We can improve it a little by trading off some space for time. In the solution below, two additional lists are used to store the maximum to the left and right of the ‘height’ value at x.

class Solution:
    def trap(self, height: List[int]) -> int:
        total_area = 0
        n = len(height)

        if n <= 2:  # Less than 3 heights can't trap any water
            return 0

        # Create lists to store the maximums
        left_max = [0] * n
        right_max = [0] * n

        # Store the maximum heights at the two edges
        left_max[0] = height[0]
        right_max[n - 1] = height[n - 1]

        # Store the maximum heights left and right of each position
        # working forwards and backwards in the same loop for efficiency
        for x in range(1, n):
            left_max[x] = max(left_max[x - 1], height[x])
            right_max[n - 1 - x] = max(right_max[n - x], height[n - 1 - x])

        # Calculate water trapped
        for x in range(1, n - 1):
            water_trapped = min(left_max[x], right_max[x]) - height[x]
            if water_trapped > 0:
                total_area += water_trapped

        return total_area

Test function

def test_trap(solution_class):
    """Test function for the trap method.
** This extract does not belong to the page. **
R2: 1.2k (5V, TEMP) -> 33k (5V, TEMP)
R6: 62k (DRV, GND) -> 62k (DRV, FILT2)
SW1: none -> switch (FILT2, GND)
Not extensive"""
    heights0 = [0]
    heights1 = [1, 1]
    heights2 = [0, 1, 0, 2, 1, 0, 1, 3, 2, 1, 2, 1]
    heights3 = [4, 2, 0, 3, 2, 5]
    
    heights_list = [heights0, heights1, heights2, heights3]
    expected = [0, 0, 6, 9]

    solution = solution_class()
    results = [solution.trap(heights) for heights in heights_list]

    if results == expected:
        print("Tests passed")
    else:
        print("Tests failed")
        print("Expected:", expected)
        print("Got:", results)
test_trap(BruteForceSolution)
test_trap(Solution)
Tests passed
Tests passed

Initial Results

The latter attempt passed LeetCode but with an abysmal runtime beating only 20.5% of submissions. Memory use was also poor, beating only 32.5% of submissions.

The overall worst-case complexity here is:

  • Time complexity: \(O(n)\) consisting of two loops each in \(O(n)\) time
  • Space Complexity: \(O(n)\) due to the two additional lists of \(O(n)\) space

Let’s try to improve on the solution using a two-pointer algorithm…

class Solution:
    def trap(self, height: List[int]) -> int:
        n = len(height)
        if n <= 2: 
            return 0
        
        left = 0
        right = len(height) - 1
        left_max = height[left]
        right_max = height[right]
        water = 0

        while left < right:
            if left_max < right_max:
                left += 1
                left_max = max(left_max, height[left])
                water += left_max - height[left]
            else:
                right -= 1
                right_max = max(right_max, height[right])
                water += right_max - height[right]
        
        return water
test_trap(Solution)
Tests passed

Final Results

This two-pointer solution was a lot better and apparently beat 99.8% of submissions on time and 97.6% on memory. LeetCode’s results tend to vary a little, so I don’t fully believe them. A real comparison using timeit would likely be more accurate. I also tried to avoid storing the additional variable n, by placing that definition len(height) into the next line instead, but it then ran marginally slower (11 ms). In any case, this was a nice attempt.

Worst-case complexity is:

  • Time complexity: \(O(n)\) as the pointers traverse the input list only once
  • Space complexity: \(O(1)\) as no additional space is used that would grow with input size

LeetCodeSubmission-1.png

NeetCode Solution

class Solution:
    def trap(self, height: List[int]) -> int:
        if not height:
            return 0

        l, r = 0, len(height) - 1
        leftMax, rightMax = height[l], height[r]
        res = 0
        while l < r:
            if leftMax < rightMax:
                l += 1
                leftMax = max(leftMax, height[l])
                res += leftMax - height[l]
            else:
                r -= 1
                rightMax = max(rightMax, height[r])
                res += rightMax - height[r]
        return res

Neetcode’s solution has slightly different code for early exit, but the main algorithm is essentially the same. Worst-case time and space complexity are the same too.